After they all went out and got crazy drunk celebrating, Trey freaked the fuck out for about three hours, because their entire set was his music. His original songs.
Everything was riding on Unbound. A $100,000 recording contract was what Trey had dreamed of since he was fifteen years old, and for their band to win would be the biggest, best fuck-you to his father that he could imagine.
Except yesterday Tyson, their percussionist for the entire two years Fading Daze had existed, walked away. No explanation. Nothing. Gone. Asshole even blocked them all on Instagram.
Trey pushed the angry, ugly thoughts away so they didn’t totally ruin his mood tonight. He’d put up with extra people at dinner and answered the questions asked, but if the need for speaking didn’t have something to do with promoting the band, he’d rather be in his room, alone with a blank songbook. Bobby was the social butterfly of the group; Trey redefined the word “introvert.”
Danielle dried her hands, then flung the damp dish towel into the sink. Trey grabbed it and hung it on the ring haphazardly nailed to the wall above the sink. The old beach house was falling apart in some places, and the owners didn’t care if they did minor self-repairs.
“Look, if you don’t want to go out hunting, just go out,” she said. “Hang out at Off Beat, listen to some music. Eat crab dip until you explode.”
He didn’t immediately shoot that idea down. Off Beat was one of the few bars in the bustling beach resort area that catered mostly to locals, with only a handful of tourists finding their way inside. For one thing, the place looked like an old-fashioned barbershop on the outside. It was also two blocks off the main strip, tucked into a building that also housed a nail salon and an Asian market.
Trey had discovered Off Beat through a friend, and he’d fallen in love. The upstairs was a kitschy entertainment room, with the bar and stage downstairs in a finished basement. They hosted all sorts of local entertainment, from bands to poetryslams to fiction readings. And their crab dip was the best on the shore.
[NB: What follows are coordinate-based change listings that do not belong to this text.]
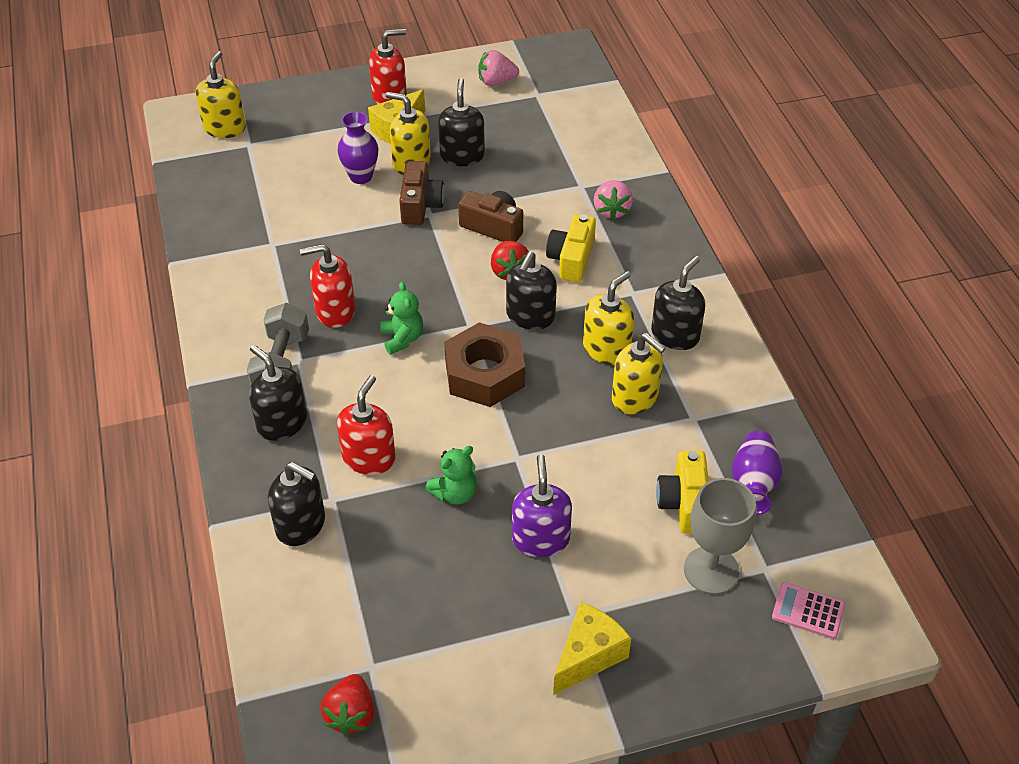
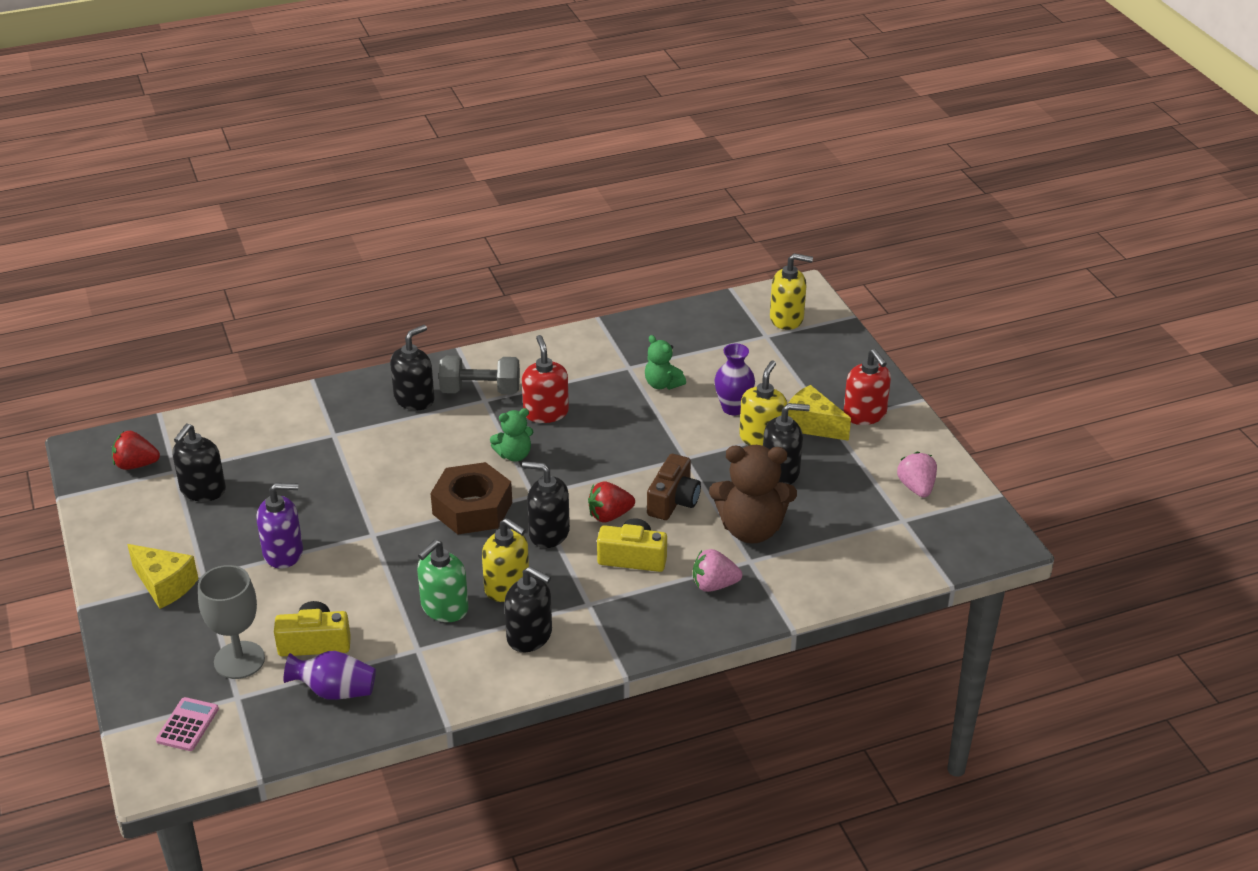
camera: 85 degrees right, 10 degrees down
(301, 525) = (309, 421): black soap dispenser -> black soap dispenser (203, 490)
(369, 457) = (376, 449): red soap dispenser -> none
(420, 205) = (698, 450): brown camera -> none
(455, 493) = (335, 500): green teddy bear -> green teddy bear (662, 384)
(540, 181) = (751, 529): none -> brown teddy bear
(635, 397) = (444, 608): yellow soap dispenser -> green soap dispenser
He bar-backed there on weekends to help supplement his part-time job clerking at a bike-rental shop on the boardwalk. Fading Daze even had a standing gig to play live shows one Saturday night a month, where they debuted any new songs that he wrote.
“You know what’s going on tonight?” Trey asked. One night he’d wandered in on a whim, only to be assaulted by a woman reading an erotic sex poem about a man and woman, and he’d fled the premises. Maybe if she’d been reading about two dudes getting it on, he’d have stayed, but dripping pussies were not his thing.
“Nope.” She sprayed down the kitchen table with cleaner. “Isn’t Thursday usually an open-mike thing?”
“Oh. Duh.”
“So go. Maybe you’ll hear something that will inspire you.”
“Or make me run away weeping.”
She laughed while she scrubbed at some leftover mess on the old table’s scarred wood surface. Danielle was anal about keeping the kitchen spotless. No other area of the house, except the kitchen. Bobby said it had to do with them having a lot of ant infestations in the kitchen when they were kids.